While the lives added through acquiring an IDN would help improve payers’ negotiating stance, Dr Vogenberg said he believes more important factors are at play. 

“The issue in today’s marketplace is less about negotiation [strength] and more about performance—delivering value-based health on a population level,” he said. 

This dovetails with what Arthur F Shinn, PharmD, president of Managed Pharmacy Consultants, LLC, told us in 2015. Back then, he said he hoped that government approval of the proposed mega-mergers would be contingent on more stringent, evidence-based quality measures. “If I had anything to do with it, I would make that a mandate for approval,” he said. 

Dr Vogenberg noted that while the goal of quality measures—to improve outcomes—is noble, the present system of quality measure mandates is not working. 

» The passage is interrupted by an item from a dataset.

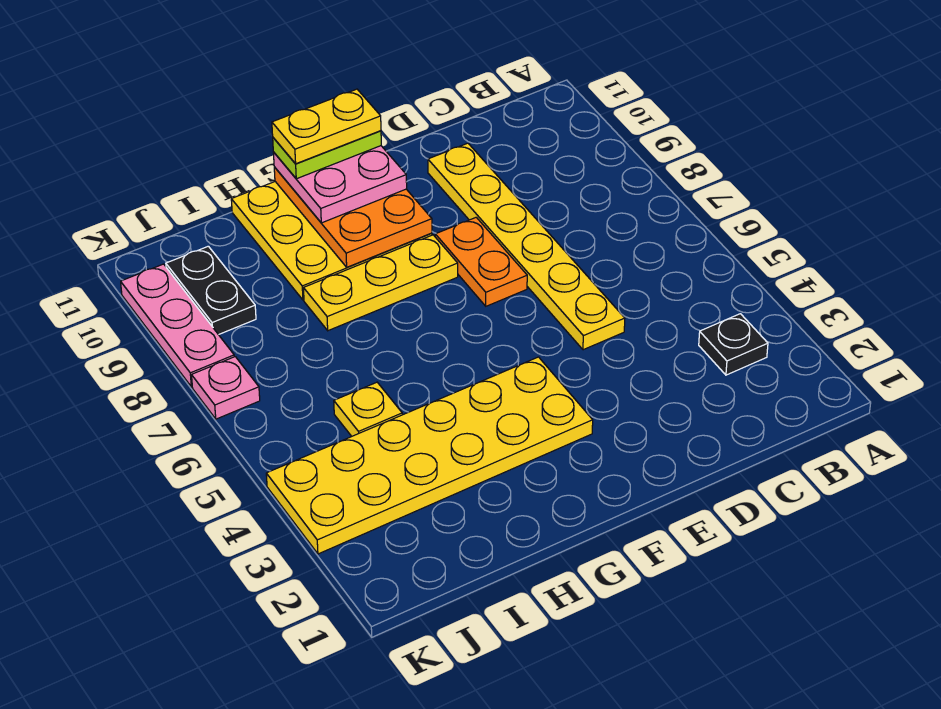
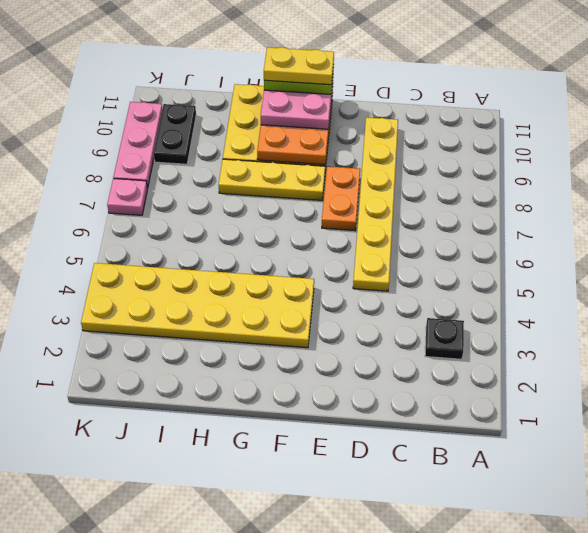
yellow plate I5 level 1 -> none

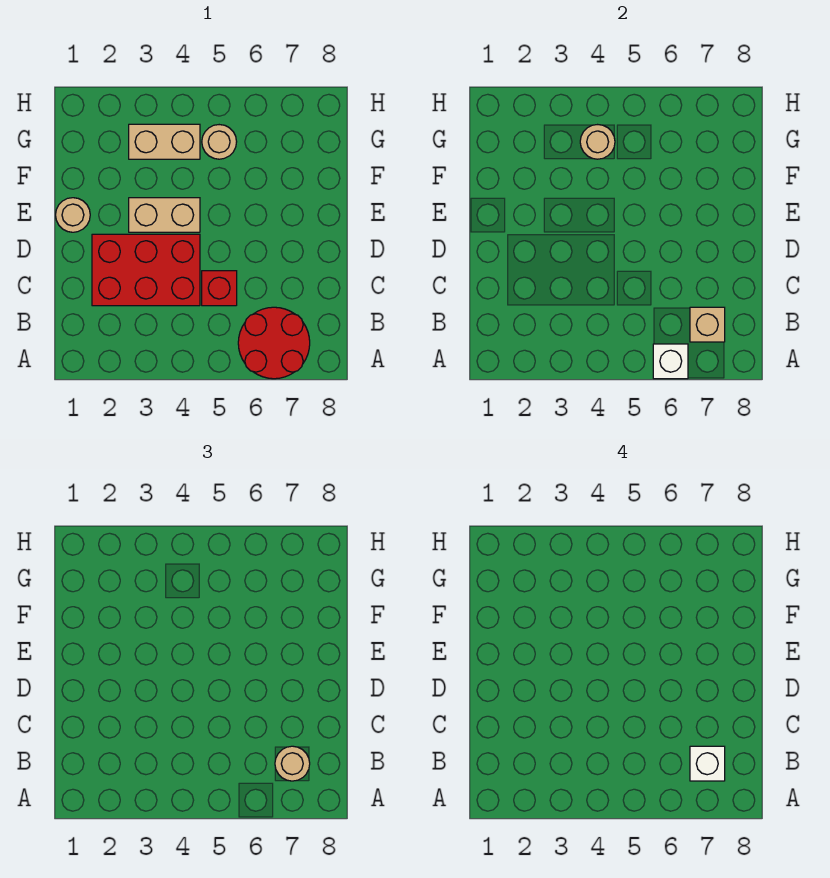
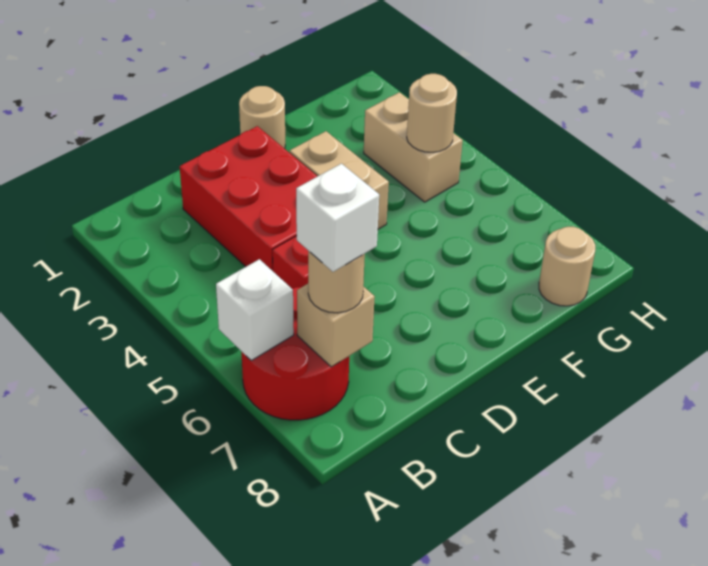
tan round brick G5 level 1 -> tan round brick G8 level 1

“The current path forward is not sustainable, nor is it delivering on the promise of improved population health from a business perspective,” he said. Thus, he suggested that managed care stakeholders look less at what big insurers will do next, and pay more attention to potential disruption—be it from one of those payers or another entity. “The bigger question is, what is the innovation or disruption that has not yet occurred that will move health care in a more sustainable trajectory going forward?” 

Moreover, Dr Vogenberg explained that because “the majority of health care plans are purchased or run by employers, not the federal government, it is in the anticipated disruption of the commercial market that innovators and purchasers are now turning to.” Some potential disruptions, he said, are already in the marketplace, such as telemedicine solutions. Others appear more futuristic, but are the kinds of things Dr Vogenberg said have the potential to be more impactful than two companies merging. 

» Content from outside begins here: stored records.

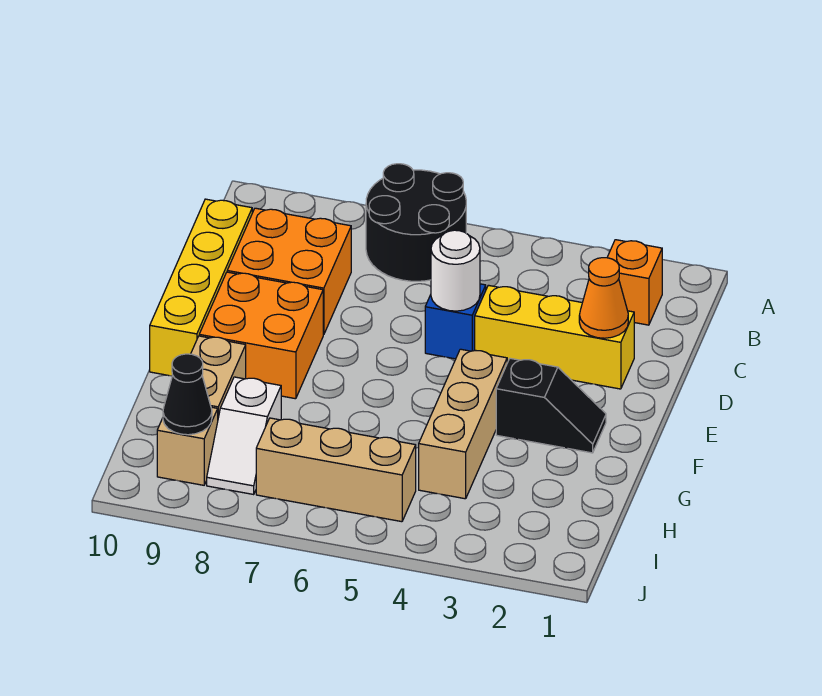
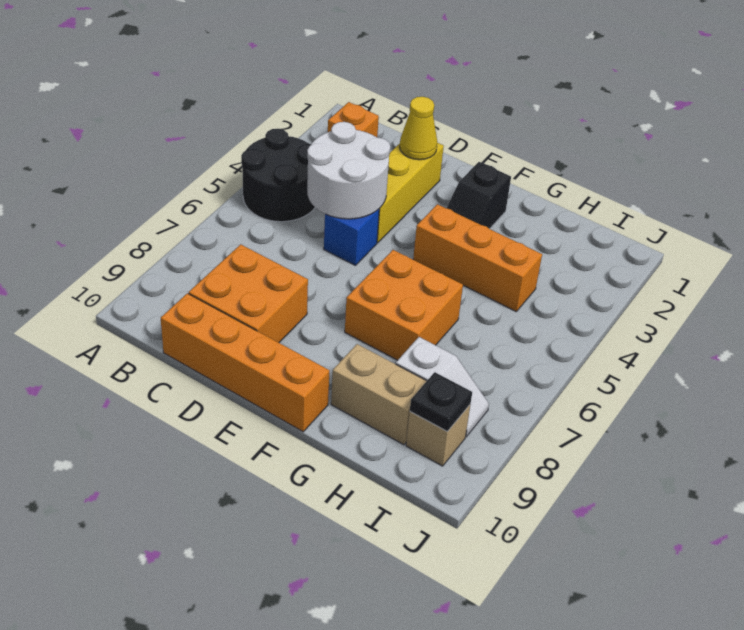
black round brick A6:B7 level 1 -> black round brick A4:B5 level 1
yellow brick C10:F10 level 1 -> orange brick C10:F10 level 1
orange cone D2 level 2 -> yellow cone D2 level 2
white round brick D5 level 2 -> white round brick C4:D5 level 2
orange brick E8:F9 level 1 -> orange brick F6:G7 level 1
black slope F2:F3 level 1 top 3 -> black slope F2:F3 level 1 top 2
tan brick F4:H4 level 1 -> orange brick F4:H4 level 1
tan brick I5:I7 level 1 -> none
black cone I9 level 2 -> black plate I9 level 2

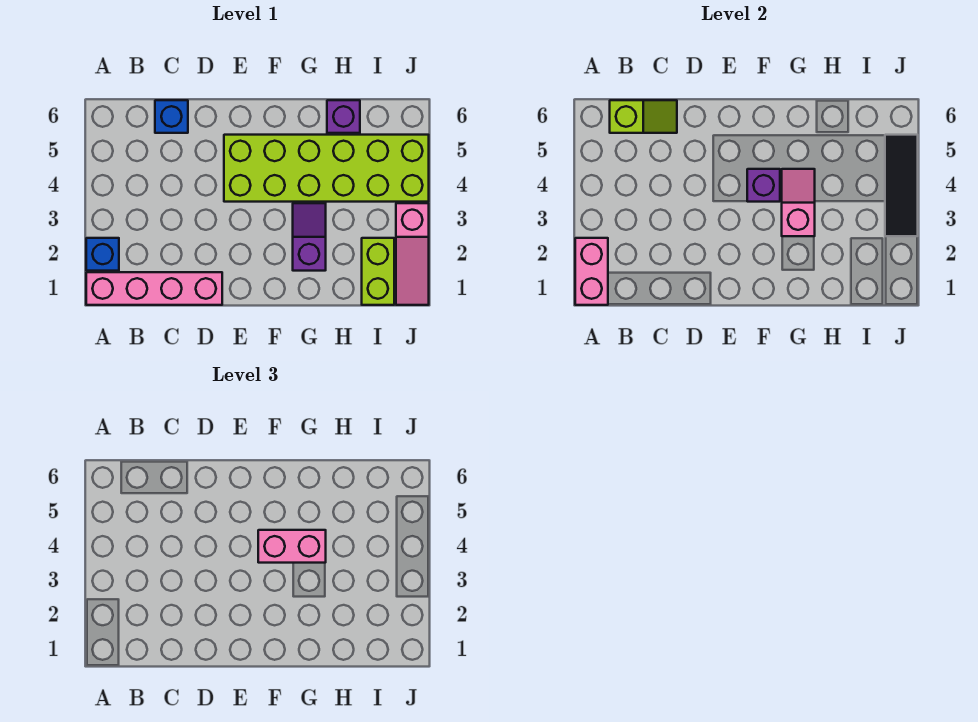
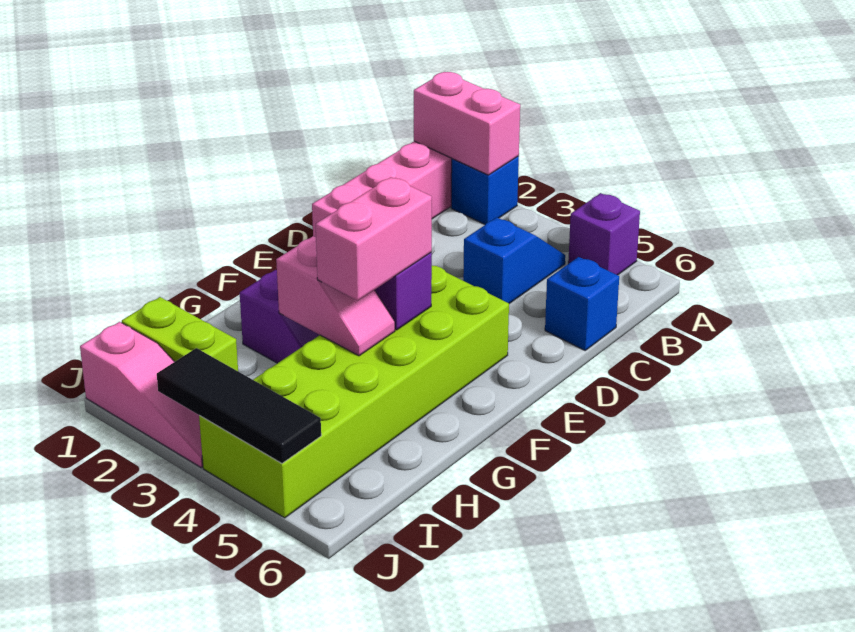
none -> blue slope B4:C4 level 1 top C
lime slope B6:C6 level 2 top B -> none
purple brick H6 level 1 -> purple brick A5 level 1
pink slope J1:J3 level 1 top 3 -> pink slope J1:J3 level 1 top 1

“For example,” he said, “pharmacists and physicians would be susceptible to practice scope disruptions in drug ordering, dispensing, and fulfillment stemming from newly-approved drug printing devices.” 

Still, these disruptions—even telemedicine—appear to be a long way off from being truly impactful, and most stakeholders are asking questions about what’s next, as in the coming year, or the next four years.  Does it matter that it was the Obama Administration’s DOJ that successfully blocked both mega-mergers? Will the new Republican administration be friendlier, and might that be the reason Anthem is holding out? 

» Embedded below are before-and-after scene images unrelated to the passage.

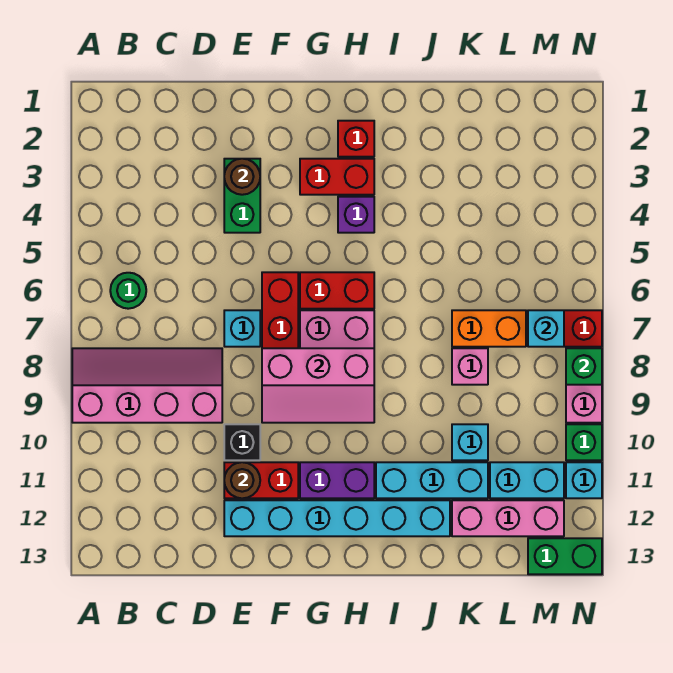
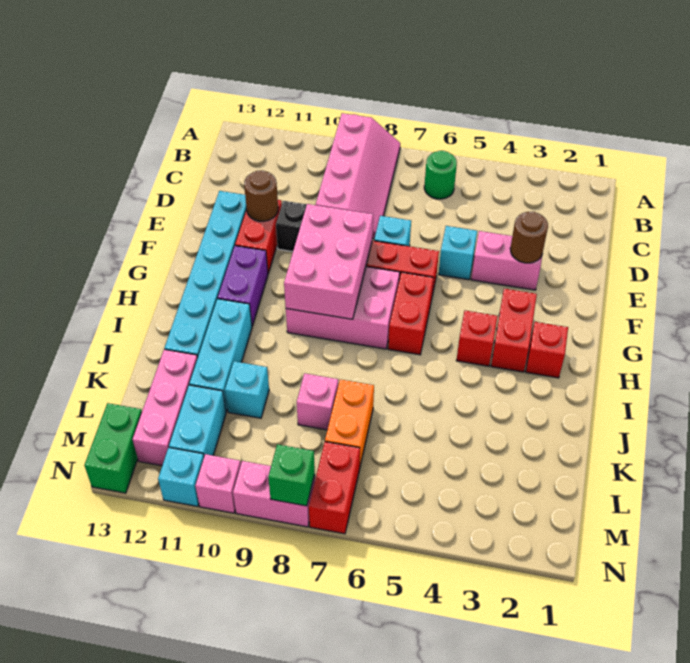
green brick E3:E4 level 1 -> pink brick E3:E4 level 1
pink slope F8:H9 level 2 top 8 -> pink brick F8:H9 level 2
purple brick H4 level 1 -> red brick H4 level 1
cyan brick M7 level 2 -> cyan brick E5 level 1
green brick N10 level 1 -> pink brick N10 level 1

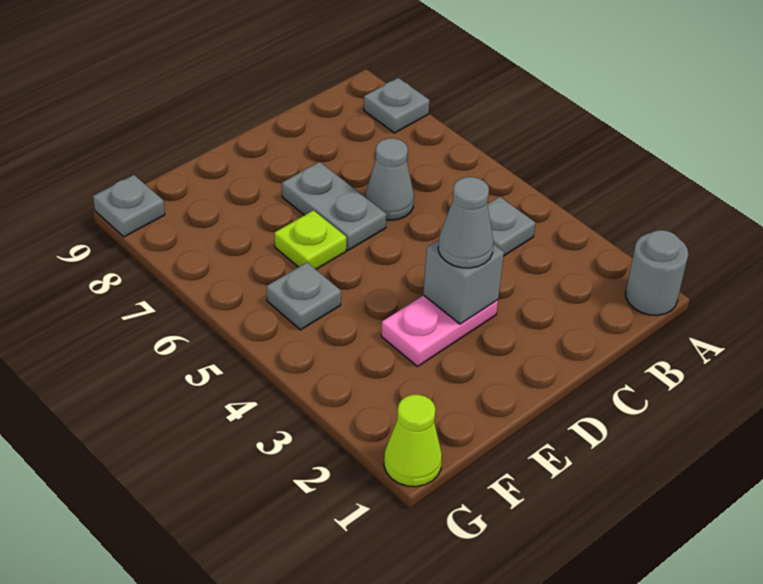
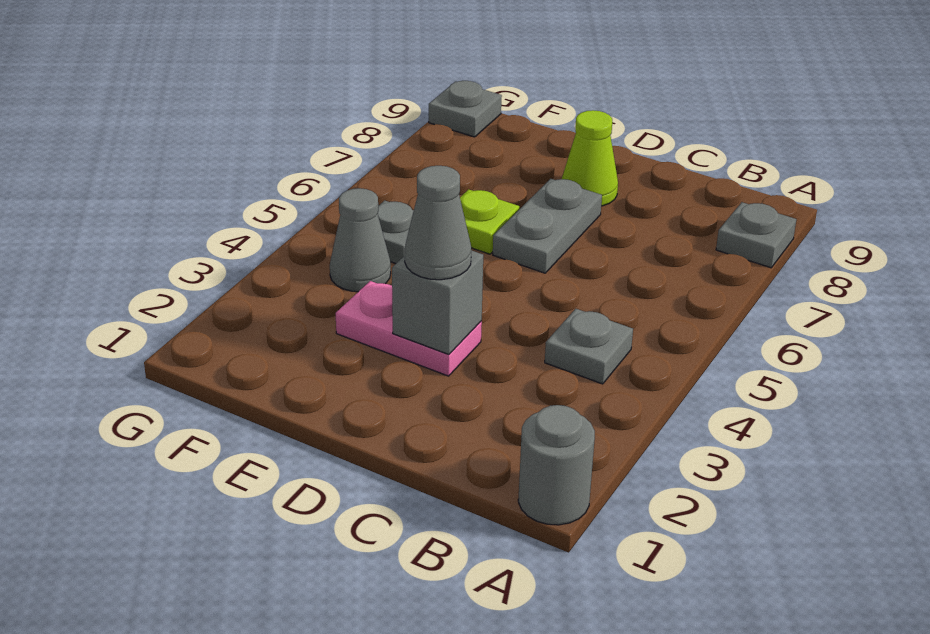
grey cone C6 level 1 -> grey cone F4 level 1
lime cone G1 level 1 -> lime cone D8 level 1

“While it is true that regulatory oversight may be decreased under this administration, I am not sure that this will apply to health care as it might for financial services,” said Dr Spivack.

 

What’s Next?

Dr Vogenberg explained that President Donald J Trump’s desire to increase competition among insurers as a means of lower health care premium rates will keep these deals, or future deals like them, from moving forward.

“There will be nuisance litigation and posturing, but fundamentally it was over at the election,” Dr Vogenberg said. For that reason, the big insurers have to move on. “They don’t have time to litigate a matter that is very unlikely to be successful. Furthermore, they owe their stockholders and investors results today, which means they have to find new strategies.” 

The new president is likely to back the rulings, given his desire to increase competition. On the other hand, some analysts believe the Trump Administration might want to reach a settlement with large insurers to gain support for  their upcoming health care plan.

Mr Smith noted that the volatile political environment surrounding health care right now makes it difficult to predict the future of the insurance market. 

“Our present administration so far is not a rock of stability,” Mr Smith explained. “As Congress rolls out a revised health system, consistency in government will be essential. Uncertainty is not what you’re looking for when your business is based on actuarial findings.” 

Mr Smith’s criticism of the folks in Washington was bipartisan. “Whether Democrat or Republican, what’s important is steady, predictable government, and the rule of law is necessary. Let’s hope this administration is more consistent and predictable than the last as it rolls out new rules.”